Families that had been driven from their homes told us that when the militia arrived, they destroyed the families' homes. Former residents told us that those who have tried to return are accused of being Islamic State members or sympathizers; some were held by the militia for days, blindfolded, questioned, and beaten -- or simply disappeared...
The militia had made no effort to conceal its crimes, but instead advertised their destruction by spray-painting "Khorasani" and Shiite slogans on the walls that were still standing.
(...)
In a back corner of the village, Kurdish Peshmerga forces have established a small base from which they control a small residential quarter. It seemed their only common goal with the Shiite militia was repelling the Islamic State. As the Khorasani Brigade turned their efforts toward driving out the Sunni Arab population that lived in the town, the Kurdish forces found themselves outnumbered and powerless to intervene. The Peshmerga commander told us that the Shiite militia will not allow his forces to enter areas where they exercise control.
As we walked around the handful of streets under Peshmerga control, the air became filled with smoke as the Khorasani Brigade set more houses on fire. Approaching one, we could still see the stain where the militia had poured the kerosene they used to start the fire. It was deliberate and precise. As we watched the smoke billow from one house, its mud brick walls collapsed in front of us. There is little chance that Yengija's residents will ever return here. If any do, they will find that where they formerly lived and worked is now a scene of utter destruction.
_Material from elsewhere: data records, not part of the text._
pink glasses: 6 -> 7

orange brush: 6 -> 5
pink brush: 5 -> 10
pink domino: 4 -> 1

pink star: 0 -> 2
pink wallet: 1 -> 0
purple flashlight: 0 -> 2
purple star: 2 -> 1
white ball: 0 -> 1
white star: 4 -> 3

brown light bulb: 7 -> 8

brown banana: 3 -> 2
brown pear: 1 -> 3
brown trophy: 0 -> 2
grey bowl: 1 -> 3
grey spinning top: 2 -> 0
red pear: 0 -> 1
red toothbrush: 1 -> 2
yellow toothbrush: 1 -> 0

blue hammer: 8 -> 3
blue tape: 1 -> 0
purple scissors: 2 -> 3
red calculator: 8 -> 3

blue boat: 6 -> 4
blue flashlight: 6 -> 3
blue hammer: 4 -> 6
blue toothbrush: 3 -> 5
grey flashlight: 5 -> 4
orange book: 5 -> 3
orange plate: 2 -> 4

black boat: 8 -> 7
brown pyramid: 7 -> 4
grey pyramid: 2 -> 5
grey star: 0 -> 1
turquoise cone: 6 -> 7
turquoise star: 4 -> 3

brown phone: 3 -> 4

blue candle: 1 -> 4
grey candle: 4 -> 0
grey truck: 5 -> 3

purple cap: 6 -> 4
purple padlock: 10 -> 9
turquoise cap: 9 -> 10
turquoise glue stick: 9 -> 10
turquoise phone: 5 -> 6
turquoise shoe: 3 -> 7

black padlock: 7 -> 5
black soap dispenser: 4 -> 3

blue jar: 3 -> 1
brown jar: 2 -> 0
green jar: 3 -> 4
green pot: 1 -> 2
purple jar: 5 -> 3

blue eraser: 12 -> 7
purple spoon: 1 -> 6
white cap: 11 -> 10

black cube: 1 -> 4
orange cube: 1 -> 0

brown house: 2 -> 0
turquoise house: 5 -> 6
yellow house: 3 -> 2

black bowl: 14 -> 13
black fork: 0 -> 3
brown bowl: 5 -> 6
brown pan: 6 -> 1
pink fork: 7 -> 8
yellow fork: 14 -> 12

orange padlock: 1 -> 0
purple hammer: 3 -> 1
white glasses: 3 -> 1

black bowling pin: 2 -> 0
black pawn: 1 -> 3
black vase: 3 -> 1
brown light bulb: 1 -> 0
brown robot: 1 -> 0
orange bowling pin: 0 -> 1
What we saw at Yengija was not at all unique. During our visit to a makeshift camp at the foot of nearby hills, we met dozens of displaced families from more than 20 predominantly Sunni villages within a 10-mile radius of Yengija. They all provided similar, chilling accounts of the systematic destruction of their villages by government-backed militias determined to prevent Sunni Arabs from returning. Hundreds of families have been left homeless, and are now taking shelter in abandoned factories, in graveyards, and under cars and trucks.